Peter Crookston from the bureau of reclamation said the document should include a range of alternatives for consideration. These alternatives will be tweaked to combine to form a preferred alternative that will cover a range of options.
Sands commented that the alternatives will address issues and will not necessarily make everyone happy, but the objective is to provide a range of reasonable alternatives.
Jay Mark Humphrey from the water conservancy district expressed his disagreement with any dispersed overnight areas in the management area. He said there was not enough area to handle that situation.
Public access on the established trail was also discussed with the water district having the authority to shut down any points as needed for their purposes. The management area has been broken down into categories which include the primary jurisdiction area, southwest cove area, inlet area, state parks area with developed day and overnight use. The current land use management plan reflects the way the project is being managed today.
Two alternatives will reflect a different emphasis with Alternative A having a focus on protecting fish and wildlife and Alternative B including a focus on recreational development in addition to fish and wildlife.
The possibility of developing parking areas to allow more access to the trails was discussed as well as where they should be located. These areas would improve access for anglers and those using the no fee area. Richard Snowball from the Huntington/Cleveland irrigation company said they don't want anyone in an area where the measuring and monitoring equipment as well as some pumps belonging to Utah Power are located.
The possibility of a dike to allow access when the reservoir is full was discussed.
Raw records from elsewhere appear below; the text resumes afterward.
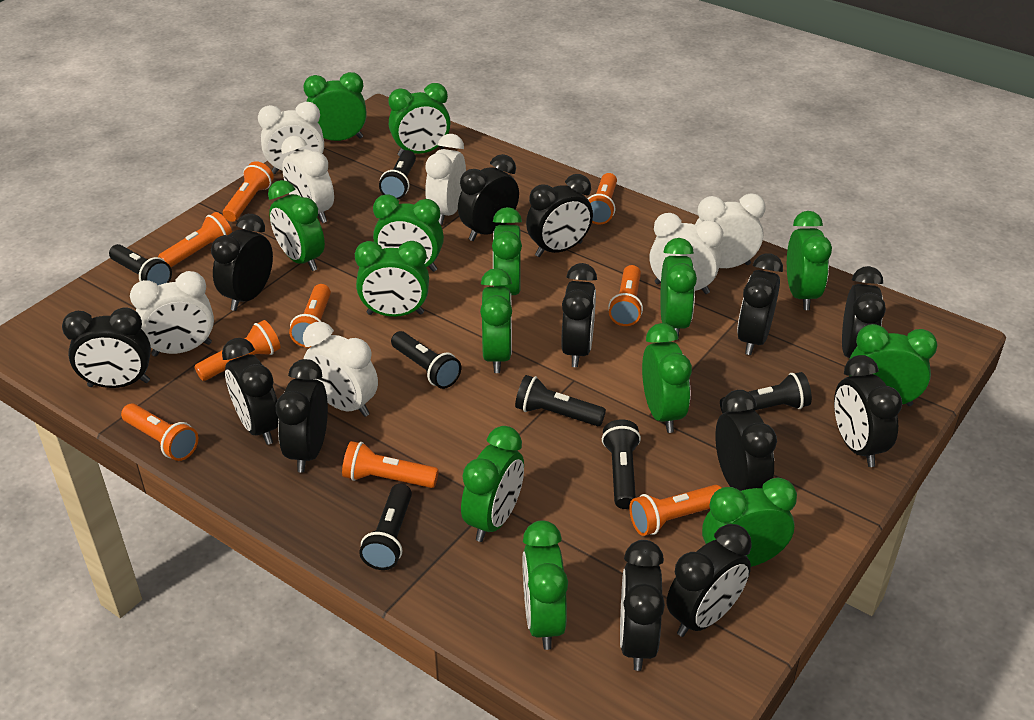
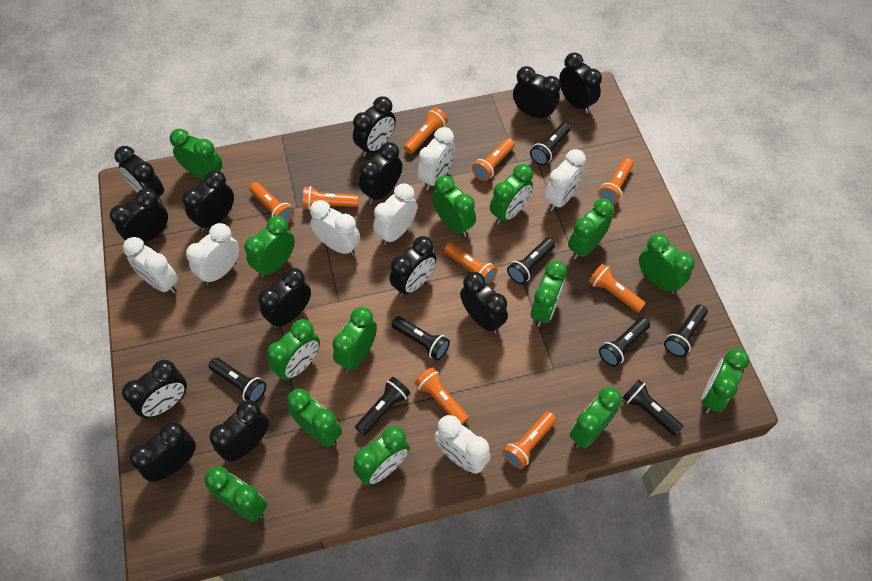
black flashlight: 7 -> 8

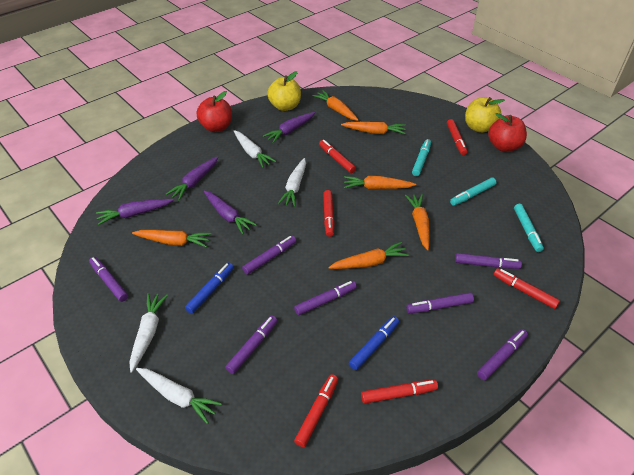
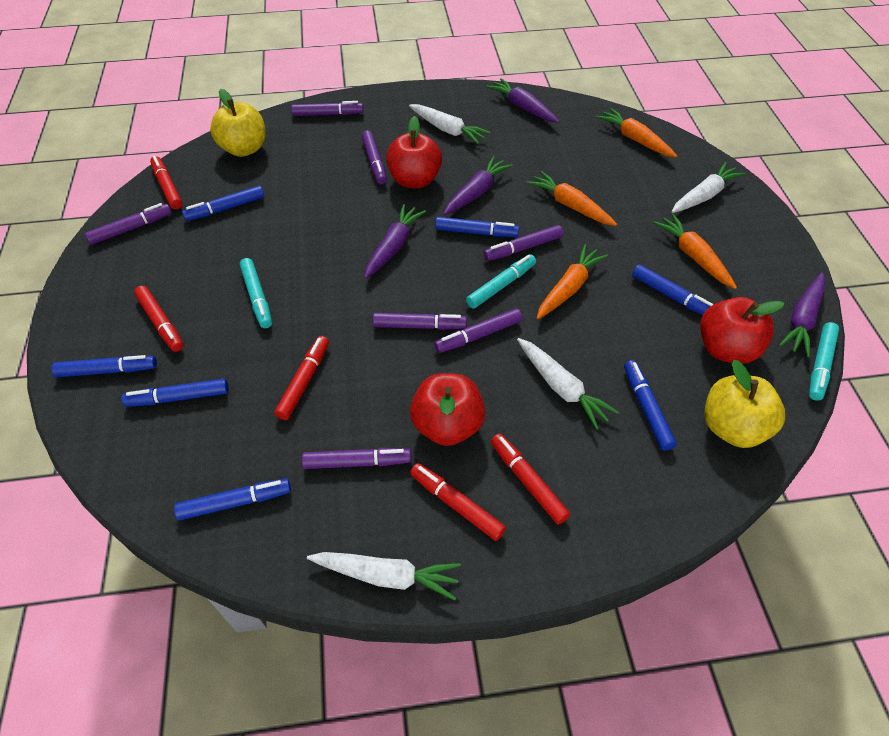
blue marker: 2 -> 7
orange carrot: 6 -> 4
red apple: 2 -> 3
red marker: 6 -> 5

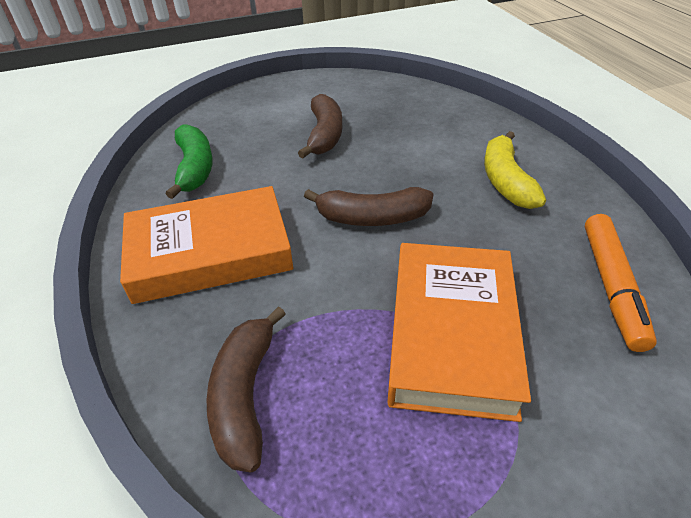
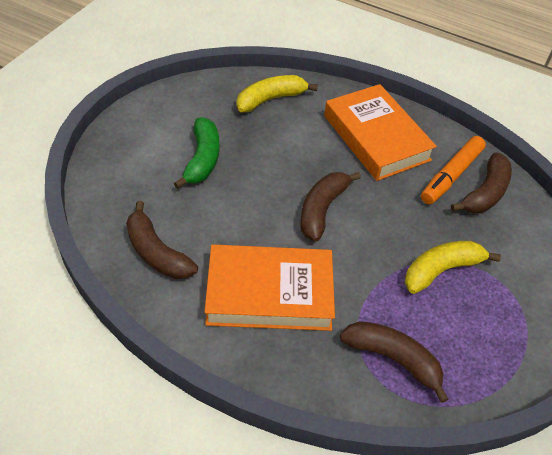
brown banana: 3 -> 4
yellow banana: 1 -> 2

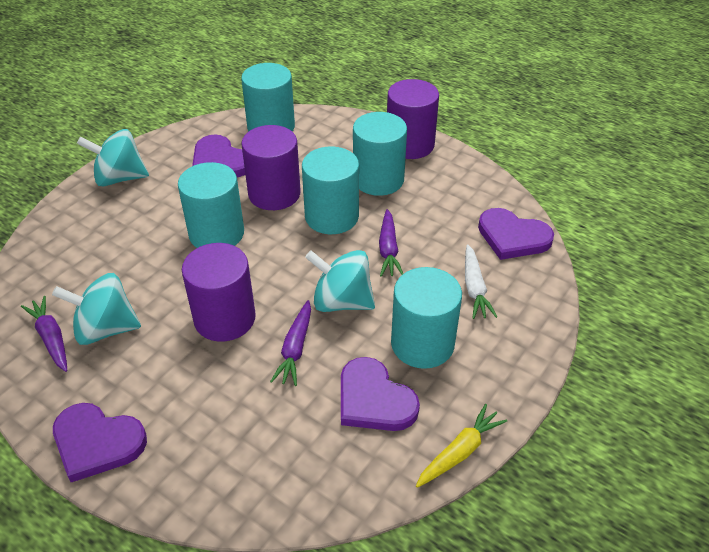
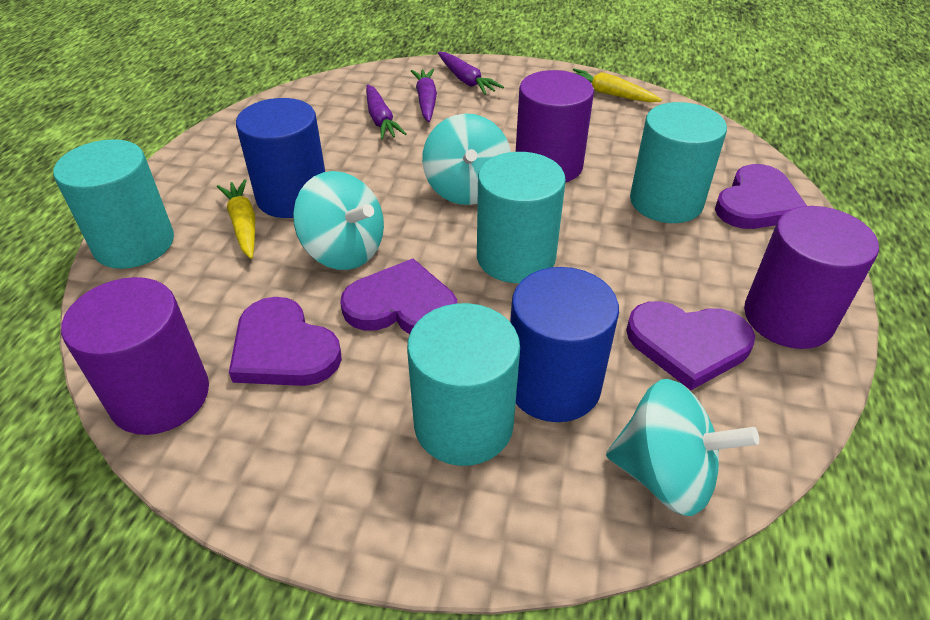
blue cylinder: 0 -> 2
turquoise cylinder: 5 -> 4
white carrot: 1 -> 0
yellow carrot: 1 -> 2

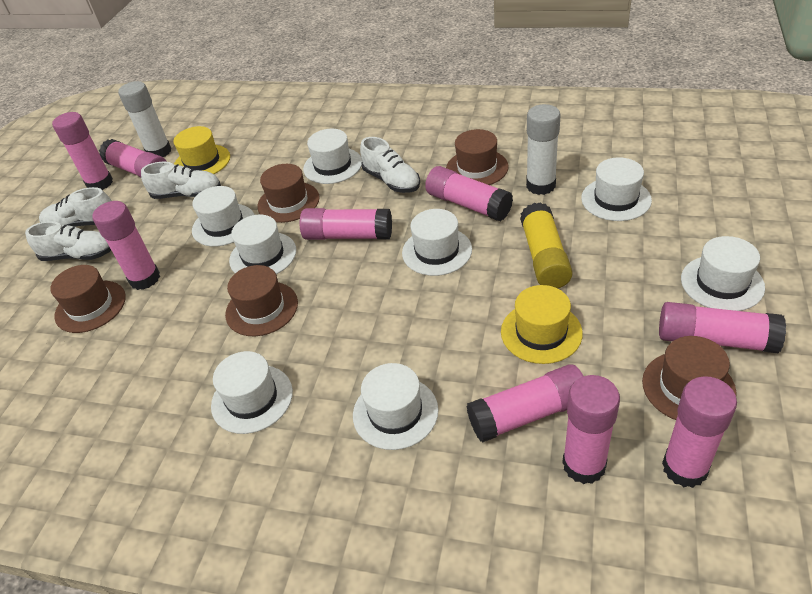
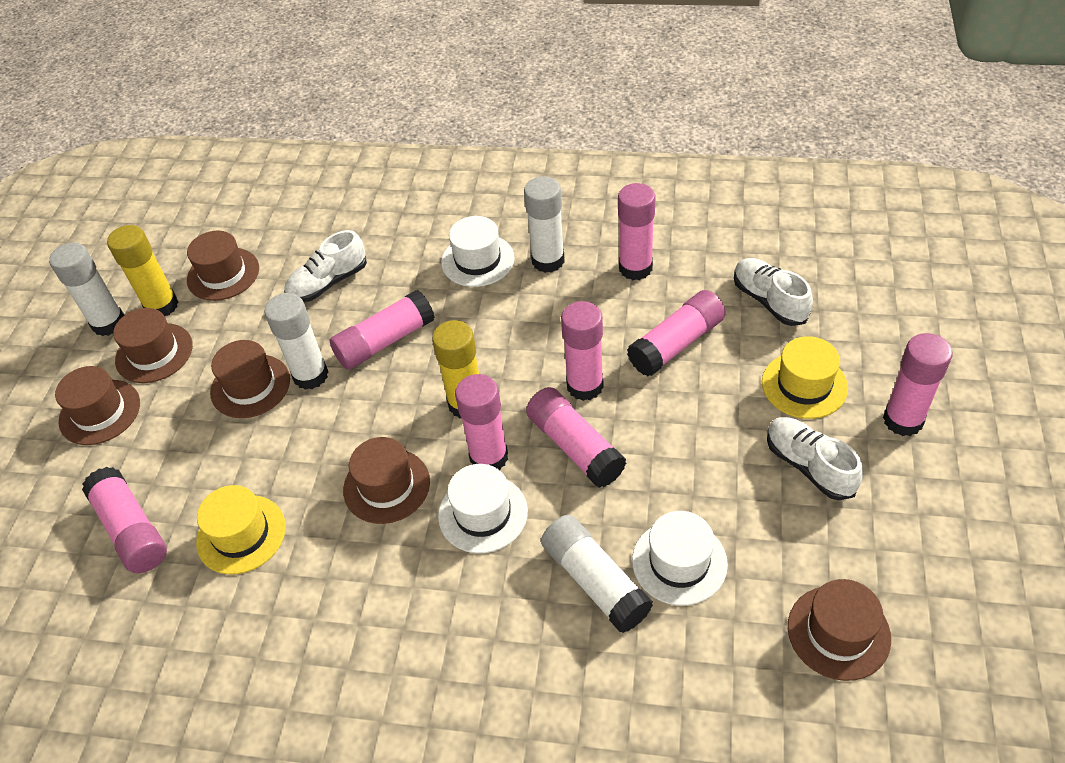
brown hat: 5 -> 6
pink glue stick: 9 -> 8
white glue stick: 2 -> 4
white hat: 8 -> 3
white shoe: 4 -> 3
yellow glue stick: 1 -> 2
This area of the reservoir is now passable because of the low water but when the reservoir is full the water goes right up to the fence. The question of the people using the trail system which would loop around through the state park was discussed. Larry Johansen who works at the park said they do not have a problem with the people walking through the park on the trail system and they could do so without a fee being assessed.
The question of whether or not a dike being constructed would result in water capacity loss was discussed. They thought the amount of water lost would be minimal, but Dennis Ward from the Huntington/Cleveland irrigation company suggested a foot bridge instead of a dike to avoid any water storage loss. It was pointed out that any water going over the spillway is lost water in the spring. Another possible advantage of having a dike would help prevent high water from eroding the road.
Alternative C looks to expand recreational opportunities, new boating, camping, picnic facilities and also improvements to improve or protect the environmental quality of the park. Possible developed day use enhancement in the southwest cove area which could include a restroom and other improvements. Humphrey pointed out the need for an official management presence in the cove area for any development to take place there.
Other options would include an upgrade of the park's watering system. As the reservoir drains down the state park is left high and dry. An upgrade would improve intake and make the irrigation system more effective.
The issue of boat capacity was discussed briefly, it was pointed out that different reservoirs have different requirements according to the size of their facility. At Huntington North a 25 boat limit is currently observed. One boat per 10 surface acres of water.
Snowball discussed the bass enhancement project which was proposed for the southwest cove area. He expressed concern over the possible creation of bass habitat which could entangle an unsuspecting swimmer in the cove. Sands said that specific details of specific issues will be dealt with after the resource management process. He described the process as setting goals and objectives.
Sands described what would take place next in the planning process. He said they would take the preliminary alternatives to the public. A public open house will be scheduled for sometime in September to seek opinions from the public. Sands said this is done to see if they've missed something. He also said there will be no preferred alternative before it is taken to the public. After the public workshop a preferred alternative will be developed and the final mixing and matching will be done by reclamation.
The system of categorical approval was discussed, if projects within the management area meet this criteria then the projects could go ahead without an environmental assessment. At this point it is too early to say if possible projects would qualify or not. Reclamation has gone through the NEPA process for minor construction projects which have a check list for this categorical exclusion. If reclamation didn't have that list they would be slowed way down in the work they could do, plus expenses would increase. Jamie Dalton from parks and recreation said they do approximately 70 projects per year that don't have to have an environmental assessment.
It was pointed out that mixing and exchanging ideas from each of the alternatives is possible to come up with the preferred alternative. The committee will announce the time and place of the public workshop in the near future.